A poet, writing about the death of a fellow man, observed this: “His soul is gone, whither? Who saw it come in, or who saw it go out? Nobody; yet everybody is sure he had one, and hath none.”1
When a person dies, it is clear to everyone that a vital aspect of the deceased’s life has ended. But is it possible for a life to truly be over at death? Can one’s spirit simply terminate? Or, does it live on? In the words of Job, “If a man dies, shall he live again?” (Job 14:14). On many other themes natural theology can be tested against experience. But when it comes to life after death, without revelation we could only answer our questions with unsatisfying, inconsistent wishes.2
But the Bible gives us answers. Not the kind of answers meant to indulge all our curiosities. But answers sufficient to warn us against living aimlessly, adopting the shortsighted worldview of the materialist: “Let us eat and drink, for tomorrow we die!” (1 Cor. 15:32). In the words of the Bible, at death “the dust” of our bodies “will return to the earth” from which they came, “and the spirit[s] will return to God who gave” them (Eccl. 12:7). Beyond, this, what can we say about life after death, but before the return of Christ?

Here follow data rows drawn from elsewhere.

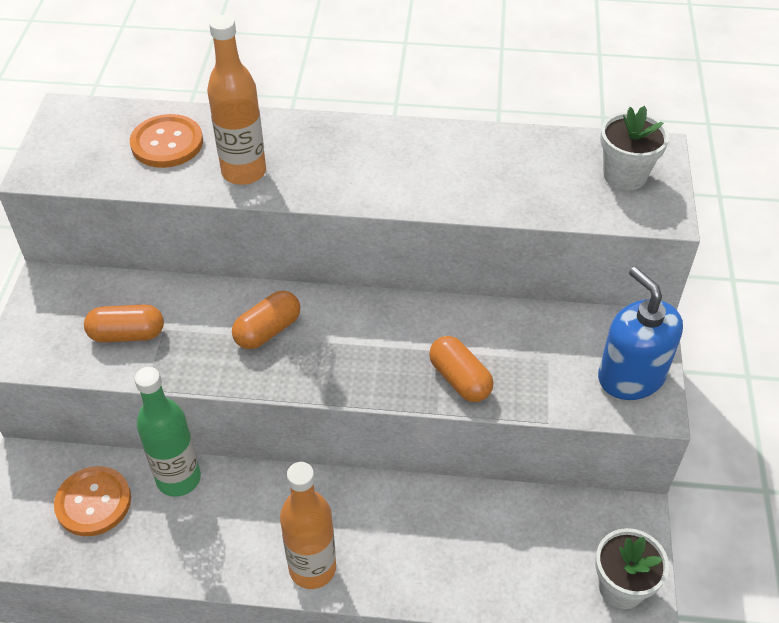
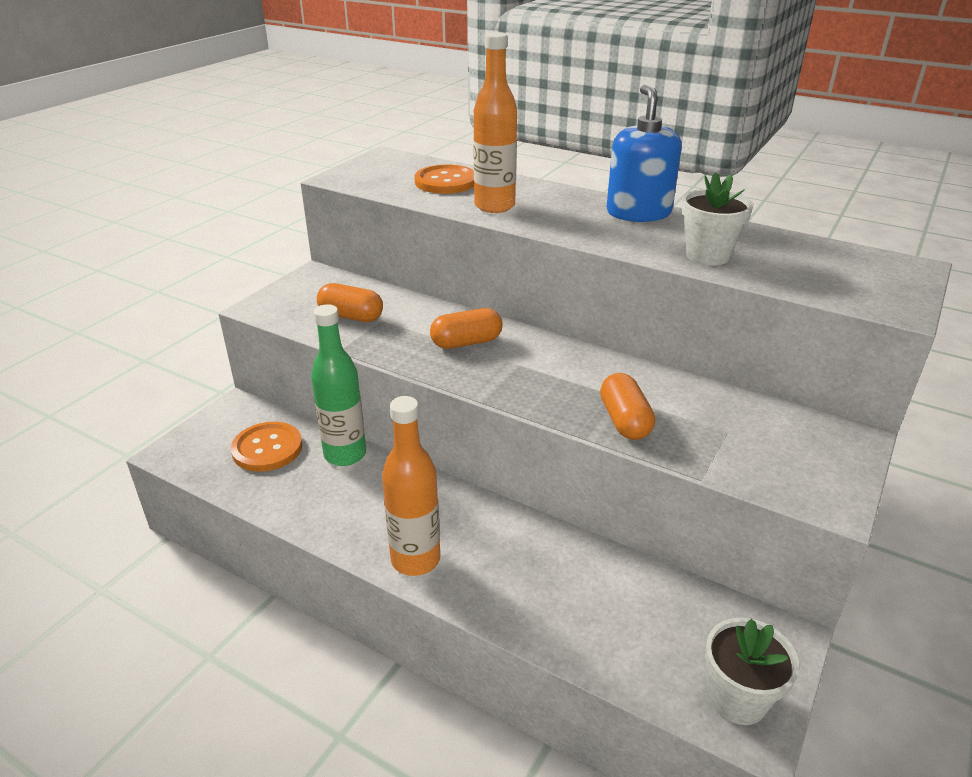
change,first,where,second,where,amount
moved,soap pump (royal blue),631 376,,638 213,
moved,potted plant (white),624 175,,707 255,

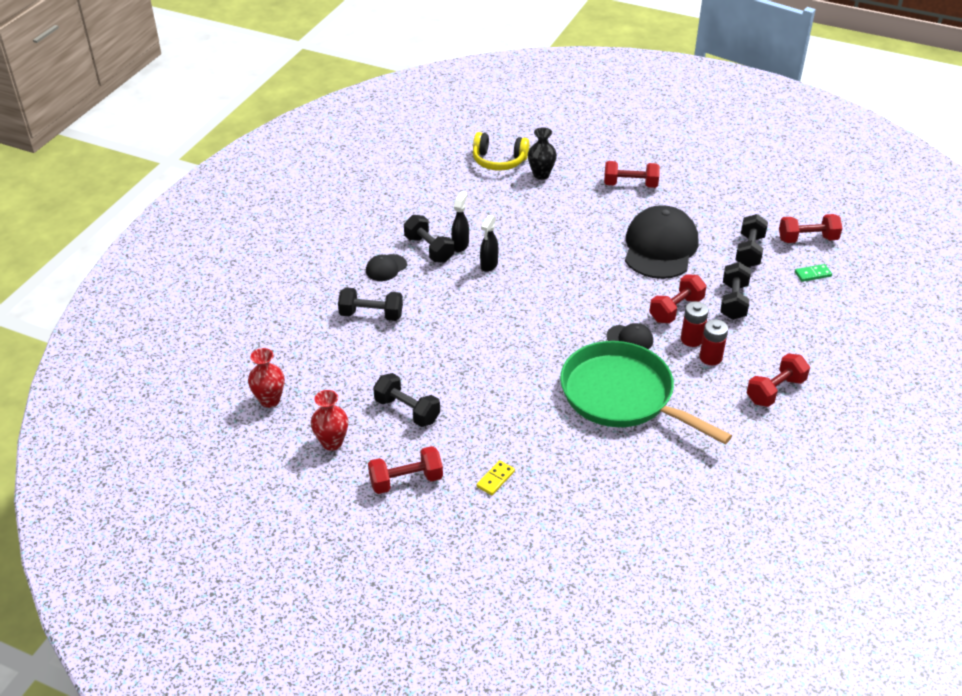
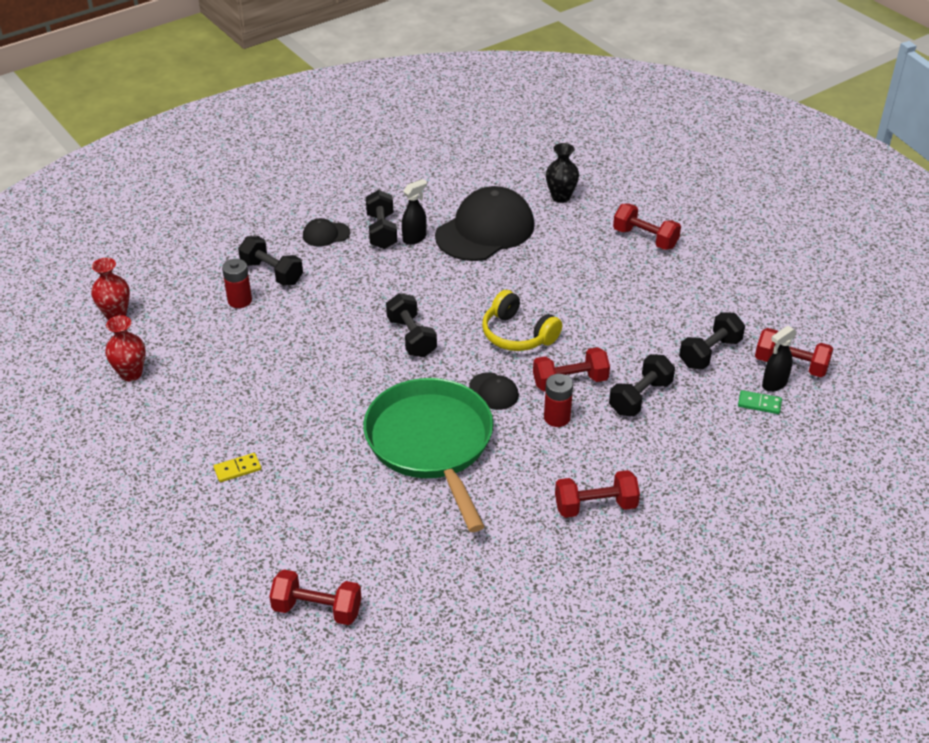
change,first,where,second,where,amount
moved,dumbbell (red),406 481,,317 609,
moved,dumbbell (ebony),407 410,,411 337,
moved,headphones (bright yellow),499 161,,517 334,
moved,sprayer (ebony),489 265,,774 384,
moved,cap (ebony),660 247,,485 230,
moved,AA battery (red),710 357,,239 300,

Death Cannot Destroy Souls
Not surprisingly, most people, even those without a biblical worldview, expect life after death. Almost no one can look at a dead body and conclude that the person’s life has been completely extinguished. All of us have a sense that life so real, so precious, so interconnected cannot simply cease when our body stops.
Even those who reject the literal notion of life after death still insist on the never-dying remembrance of the deceased; a hollow comfort given the brevity of our individual and corporate memories. This very expectation of life after death seems to be a testimony to the continued existence of the soul. Herman Bavinck wrote that “in the case of the belief of the immortality of the soul . . . we are dealing . . . with a conviction that was not gained by reflection and reasoning but precedes all reflection and springs spontaneously from human nature as such. It is self-evident and natural, and is found wherever no philosophical doubts have undermined it.”3 In Solomon’s words, God “has put eternity in [our] hearts” (Eccl. 3:11). We sense eternity. We yearn for it. We are incomplete and our lives are terribly abridged without it. Again, Bavinck: “The so-called arguments for immortality . . . are witnesses of, not grounds for, the belief in immortality.”4 “The rational, moral consciousness of humans points to a psychic existence that reaches beyond the visible world. That which by virtue of its nature seeks the eternal must be destined for eternity.”5
The Bible confirms that the soul will outlive the body of those who die, as Jesus’ parable of the rich man and Lazarus illustrates (Luke 16:19–31). Jesus says that the death of the body does not kill the soul (Matt. 10:28). The value of a human is not spent simply because the body decays (cf. v. 31). A person’s soul does not depend on this body; it was Adam’s soul, his spirit, that made him a living being (cf. 1 Cor. 15:45).
You have a never-dying soul. A person might mistreat his body saying, “After all, in a hundred years it won’t make any difference.” But we cannot say this about our souls. Death cannot destroy souls. But death does critically affect the eternal well-being of one’s body and soul.
Death Ends a Time of Decision
Dying is like casting a completed ballot into a locked box. Even before the vote is counted the choice is irretrievable. Death seals the eternal destiny of everyone. Paul writes, “For we must all appear before the judgment seat of Christ, that each one may receive the things done in the body, according to what he has done, whether good or bad” (2 Cor. 5:10). This life in the body is a probation for the life to come. Here and now we decide whether we desire to spend eternity in God’s restored kingdom or if we would rather cast our lot with the kingdoms of this earth which will one day be put under the feet of King Jesus. Jesus’ parable of the talents ends with this dreadful judgment against the one who failed the test to invest in eternity: “Cast the unprofitable servant into the outer darkness. There will be weeping and gnashing of teeth” (Matt. 25:30). The fact that we have undying souls confirms our accountability to the one who has given given them to us. We should “fear Him who is able to destroy both soul and body in hell” (Matt. 10:28).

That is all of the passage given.